Hace un tiempo despertó en mí una curiosidad sobre las sillas abandonadas que encontraba adornando las calles. ¿Cuál será su historia? Me pregunto cada vez que encuentro alguna. Creo que tienen algo que contarme, algo más allá y, por tanto, sin mucho pensar decidí capturar eso que ellas intentaban expresarme, esa esencia misma que las hacían únicas.

Dos sillas, cara a cara. No hay nadie sentado, pero la escena vibra como si acabara de terminar —o estuviera por empezar— una charla de esas que no necesitan testigos. Están viejas, con el tiempo marcado en las patas y el respaldo, pero aún firmes. Aún capaces de sostener el peso de una historia compartida.

Esta imagen muestra una vieja butaca verde, deteriorada por el tiempo y apoyada contra una pared. Encima de ella, una silla de madera invertida, como si alguien la hubiera dejado allí momentáneamente, o tal vez para siempre, es incierto. La escena ocurre en una calle popular, donde lo cotidiano y lo improvisado conviven en un entorno ajetreado entre peatones y bicis, logrando una cohesión única.

Tres sillas alineadas afuera, como clientes esperando su turno, como si también necesitaran un respiro. No están ahí por abandono, sino por necesidad. Dentro del local estrecho, con paredes que guardan ecos de máquinas y conversaciones— alguien limpia. Y para hacerlo bien, hay que sacar todo, incluso lo esencial.

Esta silla, abandonada contra la pared, fue testigo del paso de vendedores ambulantes que aprovecharon su quietud para dejar marcas de su presencia. Escribieron los precios de sus productos justo donde descansaba, transformando el muro en su cartel improvisado.

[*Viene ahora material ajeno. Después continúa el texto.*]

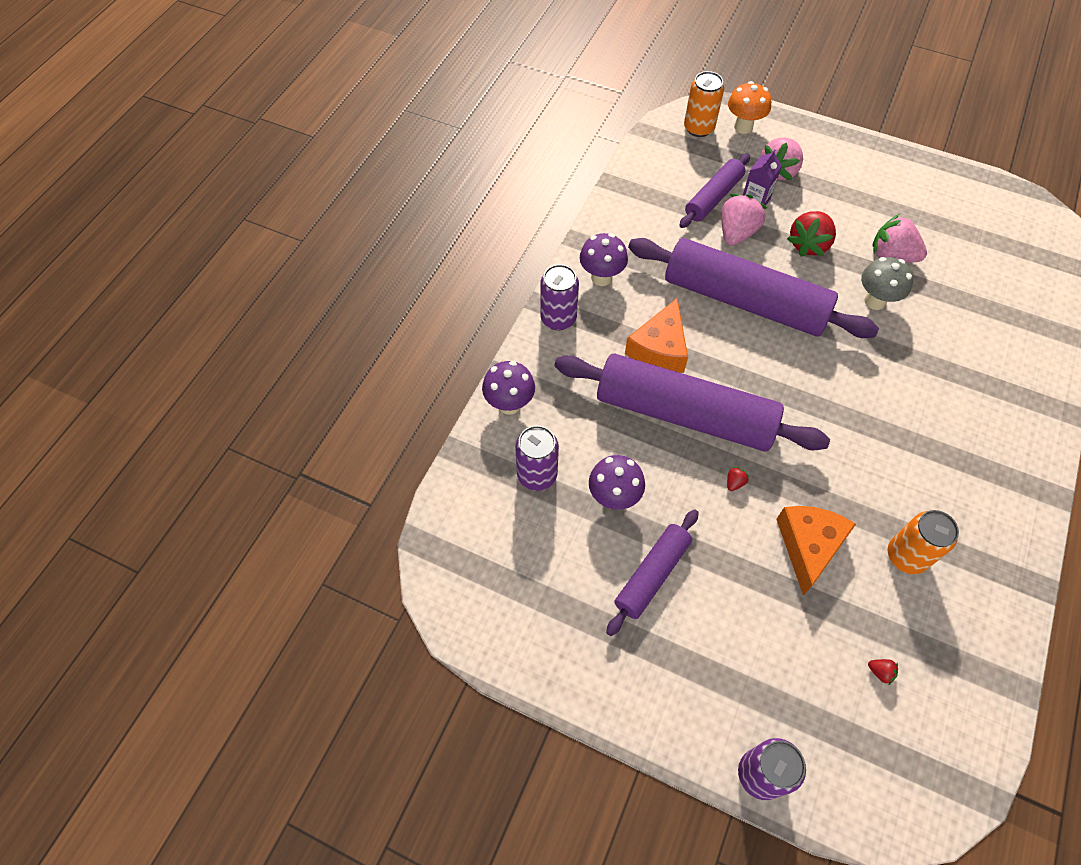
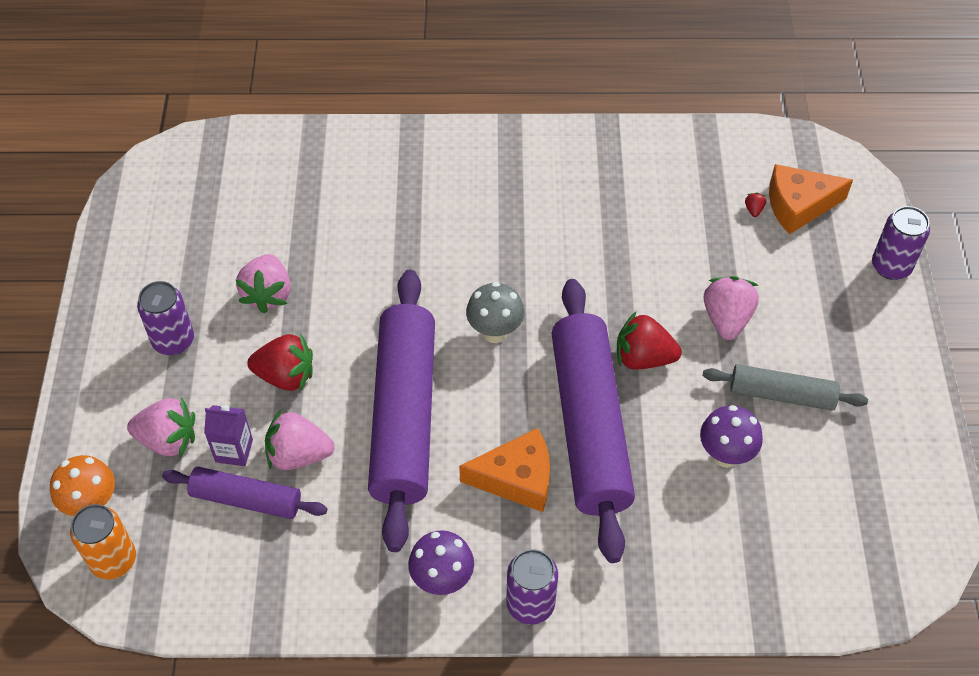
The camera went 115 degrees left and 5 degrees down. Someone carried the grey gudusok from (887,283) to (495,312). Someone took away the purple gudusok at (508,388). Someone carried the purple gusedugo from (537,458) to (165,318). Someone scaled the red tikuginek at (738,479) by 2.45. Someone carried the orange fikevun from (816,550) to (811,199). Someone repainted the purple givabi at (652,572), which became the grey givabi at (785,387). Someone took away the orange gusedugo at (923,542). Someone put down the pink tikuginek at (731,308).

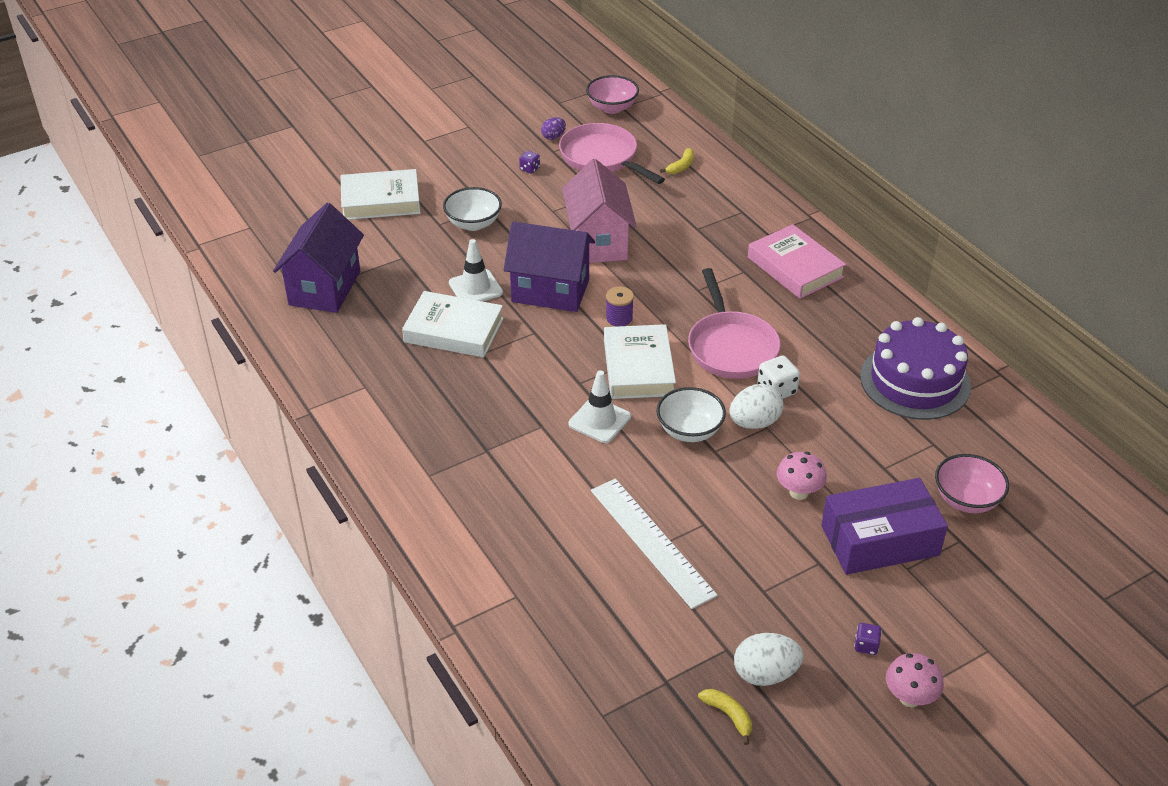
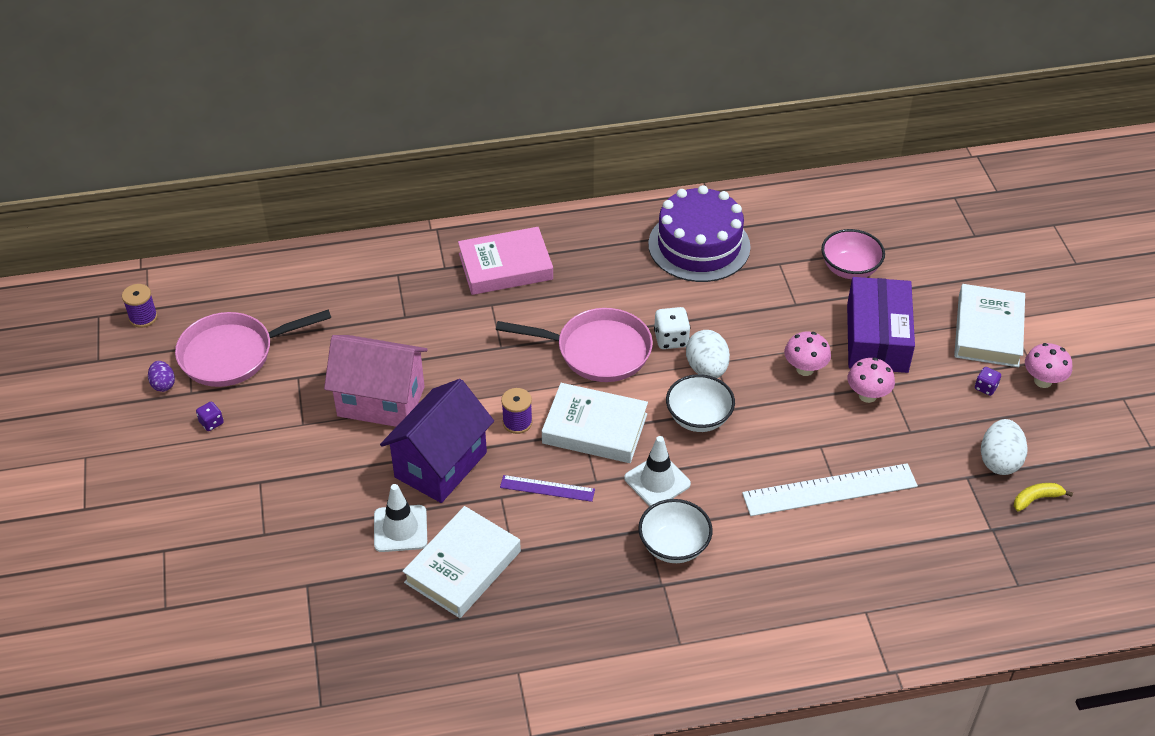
The camera went 70 degrees left and 5 degrees up. Someone swapped the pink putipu at (612,94) for the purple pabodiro at (140,306). Someone took away the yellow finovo at (677,161). Someone carried the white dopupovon from (380,194) to (989,325). Someone carried the white putipu from (472,209) to (675,531). Someone took away the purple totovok at (318,258). Someone put down the pink gudusok at (871,380). Someone put down the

No parece abandonada. No está rota, ni sucia, ni torcida. Es una silla firme, bien cuidada, de esas que todavía sostienen con seguridad el peso de una conversación o de un cuerpo cansado. Pero hoy está sola. Afuera, recostada contra la pared, como si esperara algo que ya pasó o que aún no llega.
No es su sitio habitual. La sacaron, tal vez, para un momento de aire fresco, para mirar la calle sin alejarse mucho de casa, para sentir el calor del sol o la brisa del atardecer. Ahora está vacía, pero conserva el eco tibio de quien se sentó un rato y volvió a entrar sin prisa.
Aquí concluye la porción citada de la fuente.